Et puis, il y a la surprise du chef. En l’occurrence, un formidable personnage féminin. Personnage qui donne beaucoup de saveur au film par son imprévisibilité. On ne sait jamais vraiment de quel côté elle se trouve. On sait qu'elle trahit quelqu'un, mais qui ? naviguant d'un bord à l'autre, elle conserve son caractère énigmatique tout en parvenant à assurer grave dans les scènes d'action (elle a un jeu de jambes très impressionnant, des jambes qu'elle a fort belles, d'ailleurs).
Comme d'hab, Simon Pegg en fait des tonnes mais permet d'avoir de l'humour.
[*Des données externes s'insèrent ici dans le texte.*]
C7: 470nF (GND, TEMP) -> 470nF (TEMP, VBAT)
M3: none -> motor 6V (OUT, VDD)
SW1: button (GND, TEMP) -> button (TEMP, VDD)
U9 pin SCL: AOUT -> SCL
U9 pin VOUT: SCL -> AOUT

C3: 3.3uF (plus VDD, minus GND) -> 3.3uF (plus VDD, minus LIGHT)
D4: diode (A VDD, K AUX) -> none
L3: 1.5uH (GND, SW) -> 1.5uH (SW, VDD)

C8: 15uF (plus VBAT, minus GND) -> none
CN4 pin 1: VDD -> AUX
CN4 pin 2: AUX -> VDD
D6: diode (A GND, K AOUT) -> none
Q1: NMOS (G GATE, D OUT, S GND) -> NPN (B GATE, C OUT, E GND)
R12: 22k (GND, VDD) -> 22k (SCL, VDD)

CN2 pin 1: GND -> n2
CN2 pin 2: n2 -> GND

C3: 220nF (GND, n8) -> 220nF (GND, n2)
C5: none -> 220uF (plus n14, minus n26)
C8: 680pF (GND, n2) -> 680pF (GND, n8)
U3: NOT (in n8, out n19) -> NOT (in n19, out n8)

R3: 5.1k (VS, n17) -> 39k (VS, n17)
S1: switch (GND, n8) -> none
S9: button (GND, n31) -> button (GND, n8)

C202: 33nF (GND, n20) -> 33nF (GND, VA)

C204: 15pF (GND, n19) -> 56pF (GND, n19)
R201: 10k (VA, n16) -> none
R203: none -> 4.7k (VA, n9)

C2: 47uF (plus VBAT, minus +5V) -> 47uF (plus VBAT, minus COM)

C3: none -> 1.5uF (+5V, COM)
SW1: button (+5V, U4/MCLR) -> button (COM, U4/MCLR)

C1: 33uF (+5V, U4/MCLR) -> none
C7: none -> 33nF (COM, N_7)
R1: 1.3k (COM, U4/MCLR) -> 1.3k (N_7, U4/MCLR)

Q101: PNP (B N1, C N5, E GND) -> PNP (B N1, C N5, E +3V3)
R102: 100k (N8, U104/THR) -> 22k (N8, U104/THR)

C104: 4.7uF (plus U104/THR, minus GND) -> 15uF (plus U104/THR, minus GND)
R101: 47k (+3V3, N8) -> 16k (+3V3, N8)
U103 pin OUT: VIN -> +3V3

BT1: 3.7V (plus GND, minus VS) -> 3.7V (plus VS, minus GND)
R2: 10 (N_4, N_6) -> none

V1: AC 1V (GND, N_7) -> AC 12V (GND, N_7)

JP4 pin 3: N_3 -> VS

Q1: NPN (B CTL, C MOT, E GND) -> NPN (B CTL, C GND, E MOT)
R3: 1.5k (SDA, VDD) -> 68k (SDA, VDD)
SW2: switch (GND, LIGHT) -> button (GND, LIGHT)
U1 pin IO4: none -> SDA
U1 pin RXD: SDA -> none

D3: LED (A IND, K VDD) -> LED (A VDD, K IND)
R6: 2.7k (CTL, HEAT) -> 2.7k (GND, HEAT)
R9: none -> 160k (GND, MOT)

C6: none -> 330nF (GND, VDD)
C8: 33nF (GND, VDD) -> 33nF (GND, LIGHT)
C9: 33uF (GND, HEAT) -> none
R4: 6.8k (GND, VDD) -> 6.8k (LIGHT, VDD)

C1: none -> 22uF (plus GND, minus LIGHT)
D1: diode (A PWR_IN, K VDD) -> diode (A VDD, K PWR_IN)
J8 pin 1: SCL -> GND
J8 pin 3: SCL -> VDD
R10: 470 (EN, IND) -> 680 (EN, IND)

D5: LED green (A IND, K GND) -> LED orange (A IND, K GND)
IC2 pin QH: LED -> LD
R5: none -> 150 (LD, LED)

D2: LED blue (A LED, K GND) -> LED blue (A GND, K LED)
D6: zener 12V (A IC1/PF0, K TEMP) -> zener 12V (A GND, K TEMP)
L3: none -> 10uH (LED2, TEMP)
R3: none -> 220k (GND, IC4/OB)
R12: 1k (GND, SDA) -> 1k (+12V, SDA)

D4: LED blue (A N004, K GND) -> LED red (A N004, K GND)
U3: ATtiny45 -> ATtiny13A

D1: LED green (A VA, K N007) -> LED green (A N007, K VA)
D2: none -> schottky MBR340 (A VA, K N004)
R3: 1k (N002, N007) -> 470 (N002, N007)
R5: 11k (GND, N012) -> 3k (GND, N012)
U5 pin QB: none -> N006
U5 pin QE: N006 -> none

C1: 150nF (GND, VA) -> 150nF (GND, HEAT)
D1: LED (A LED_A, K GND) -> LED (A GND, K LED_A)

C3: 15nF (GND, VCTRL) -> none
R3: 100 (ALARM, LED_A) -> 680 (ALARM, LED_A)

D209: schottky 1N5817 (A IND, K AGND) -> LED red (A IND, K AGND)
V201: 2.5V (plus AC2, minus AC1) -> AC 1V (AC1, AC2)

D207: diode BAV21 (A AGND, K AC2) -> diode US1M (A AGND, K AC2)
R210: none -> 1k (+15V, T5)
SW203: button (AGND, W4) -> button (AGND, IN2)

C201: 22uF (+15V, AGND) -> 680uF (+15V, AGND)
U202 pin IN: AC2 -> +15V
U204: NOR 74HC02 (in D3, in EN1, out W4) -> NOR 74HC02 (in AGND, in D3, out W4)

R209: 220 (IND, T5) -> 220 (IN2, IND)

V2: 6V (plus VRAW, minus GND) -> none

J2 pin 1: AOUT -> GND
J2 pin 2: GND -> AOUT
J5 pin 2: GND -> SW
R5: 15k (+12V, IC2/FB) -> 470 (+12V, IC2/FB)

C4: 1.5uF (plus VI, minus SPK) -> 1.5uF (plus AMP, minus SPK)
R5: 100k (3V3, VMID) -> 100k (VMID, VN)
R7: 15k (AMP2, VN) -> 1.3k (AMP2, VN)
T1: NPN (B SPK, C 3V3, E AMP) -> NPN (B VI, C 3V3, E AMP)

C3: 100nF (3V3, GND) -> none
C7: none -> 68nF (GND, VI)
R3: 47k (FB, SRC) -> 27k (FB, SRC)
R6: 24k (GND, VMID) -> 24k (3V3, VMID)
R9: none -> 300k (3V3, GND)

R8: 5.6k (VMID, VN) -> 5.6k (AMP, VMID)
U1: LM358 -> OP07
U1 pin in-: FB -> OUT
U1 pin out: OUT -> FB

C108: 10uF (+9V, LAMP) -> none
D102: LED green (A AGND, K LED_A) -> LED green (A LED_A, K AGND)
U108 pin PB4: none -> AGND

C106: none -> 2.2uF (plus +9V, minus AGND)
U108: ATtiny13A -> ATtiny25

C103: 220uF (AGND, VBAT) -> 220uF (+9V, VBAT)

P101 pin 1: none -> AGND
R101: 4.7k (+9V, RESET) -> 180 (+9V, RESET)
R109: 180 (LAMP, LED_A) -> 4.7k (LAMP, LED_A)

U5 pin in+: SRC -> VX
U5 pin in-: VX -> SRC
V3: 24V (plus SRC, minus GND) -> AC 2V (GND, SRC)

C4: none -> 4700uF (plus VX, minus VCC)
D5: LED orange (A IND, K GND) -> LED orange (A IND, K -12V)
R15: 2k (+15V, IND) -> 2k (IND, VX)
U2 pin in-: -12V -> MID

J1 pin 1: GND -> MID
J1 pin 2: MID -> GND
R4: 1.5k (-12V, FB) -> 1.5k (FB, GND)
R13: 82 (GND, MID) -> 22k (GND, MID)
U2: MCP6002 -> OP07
Par contre, Ving Rhames est totalement inutile dans ce film et on aurait pu s'en passer, et Jeremy Renner est transparent (alors que je l'apprécie d'habitude).
McQuarrie sait bien exploiter les ressources du cinéma. La musique, par exemple. Alors que la scène centrale de son film se déroule à l'opéra durant une représentation de Turandot (et faisant ainsi une allusion flagrante à Hitchcock), le thème de Nessum Dorma se répercute durant tout le film, marquant les rencontres entre Hunt et Ilsa. De plus, l'idée de remplacer, dans cette même scène de l'opéra, la musique habituelle des scènes d'action par du classique produit un effet plus que sympathique.
En conclusion, un bon film, une réussite sur plusieurs niveaux, malgré d'évidents défauts. Moins musclé mais plus énigmatique, jouant plus la carte de l'espionnage que de l'action.
Je ne dirais pas que c'est le meilleur, ayant toujours une préférence pour celui de Brian DePalma, mais il monte quand même sur le podium.